The desire never travels into full view. I can't remember the last time I've worked on anything for more than an hour a day.

imagemaking as...

Increasing insistence on the idea that reduction of ambiguity must happen on one's own terms. Failure of an artwork to read with a specific audience is not necessarily a failure of the artwork.

instances where detail-trap inkwork has shown its face:

As "AI" imagemaking "improves"

Part of what led me to the sort of ink work I do is how strangely GAN networks handled image generation back in the mid 2010's. Every line and silhouette uncertain of itself, barely beginning to hone in on a subject matter rather than making a pass at depiction. Every other worry I read on image generation focuses on the inevitability of unambiguous depiction: the day AI "gets hands right", places characters on model, the day the shimmering artifacts disappear.

I'm obsessed with the fault lines. I'm obsessed with the fundamental estrangement of the subject matter from the lens it is being perceived in--the inability to make meaning, the visual frustration and blurring. The art I make needs to be wrong, ambiguous, separated, to become real to me.

perceptual estrangement - instances of that feeling

the feeling present in the worst of my sensory overload overcomes me at the prospect of drawing: i don't actually want to look at things. i don't want to see an icon, a rendition, a depiction. i want to tear it all apart with my eyes, a pen, reduce it into a series of textures that soothe for their own sake.

I've been thinking a lot about the way these perceptions are rendered in Raúl Nieto Guridi's children's book "it's so difficult" -- the feeling that attempting to observe reality is almost physically painful. I picked this book off of a shelf during a particulary bad day: Any of the other books I shelved were dizzying and difficult to look at, but this one stopped me in my tracks because it understood exactly where I was. It presents sensory overload as a valid artistic lens, something that I generally try to put away because trying to work within it is almost impossible.
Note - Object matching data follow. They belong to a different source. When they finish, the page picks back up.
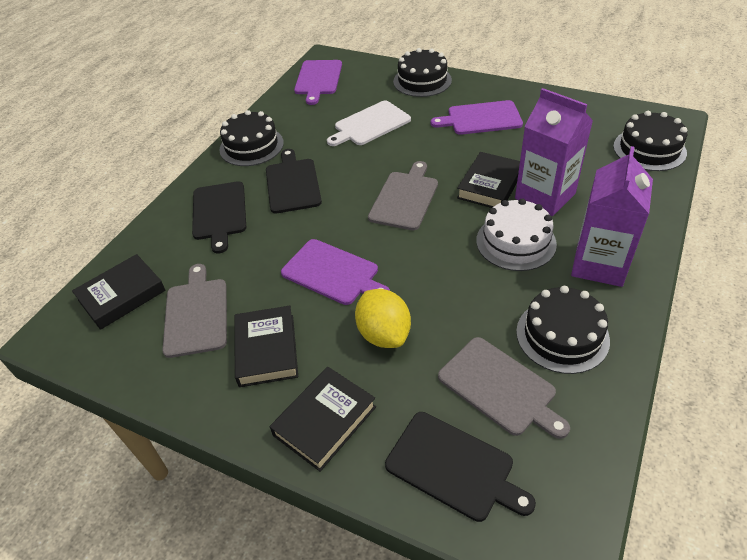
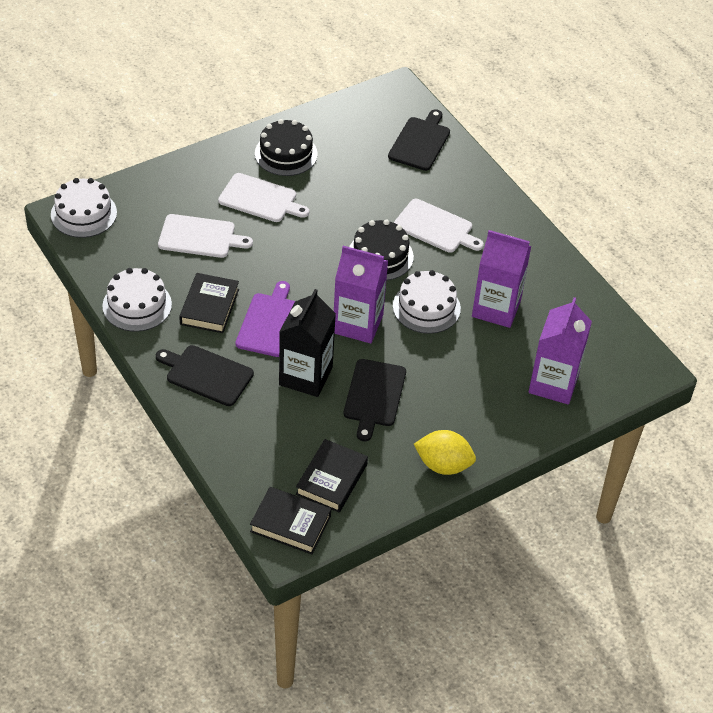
black book: 4 -> 3
black cake: 4 -> 2
black carton: 0 -> 1
grey cutting board: 3 -> 0
purple carton: 2 -> 3
purple cutting board: 3 -> 1
white cake: 1 -> 3
white cutting board: 1 -> 3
It's been a blind spot for me--most of the art I know along this contingency has more to do with exactly what overwhelms or soothes the senses, rather than depicting the pain itself at a bare perceptual level.

Playing Shadow of the Colossus at various points in my life. understanding that any landscape blurred the mediums most common purpose for environment - to draw detail towards where you are supposed to go. it's especially easy to make an example out of this because of the attempt made at reducing its ambiguities and rough edges as a display of technology through remaking.

cherishing the moments of reading The Left Hand of Darkness and realizing that my visual-thinking brain didn't suffice at all for realizing any of the characters.

a certain feeling: that i need to do this for myself, but the world i have access to is severed from art.

the obvious: everything good finds itself algorithm-subsumed.

long ago i accepted myself as an "internet citizen" - no matter what I did, most of it would be subject to those translation processes and viewed in a different medium than intended. nowadays i feel a lot more strongly about this. I actually remember the paintings that I see in a gallery, whereas on the internet I have to force myself to take things seriously (by saving images, taking notes). it makes me sad that space capable of unfolding from any point but product comes in such scarce supply around here / these days.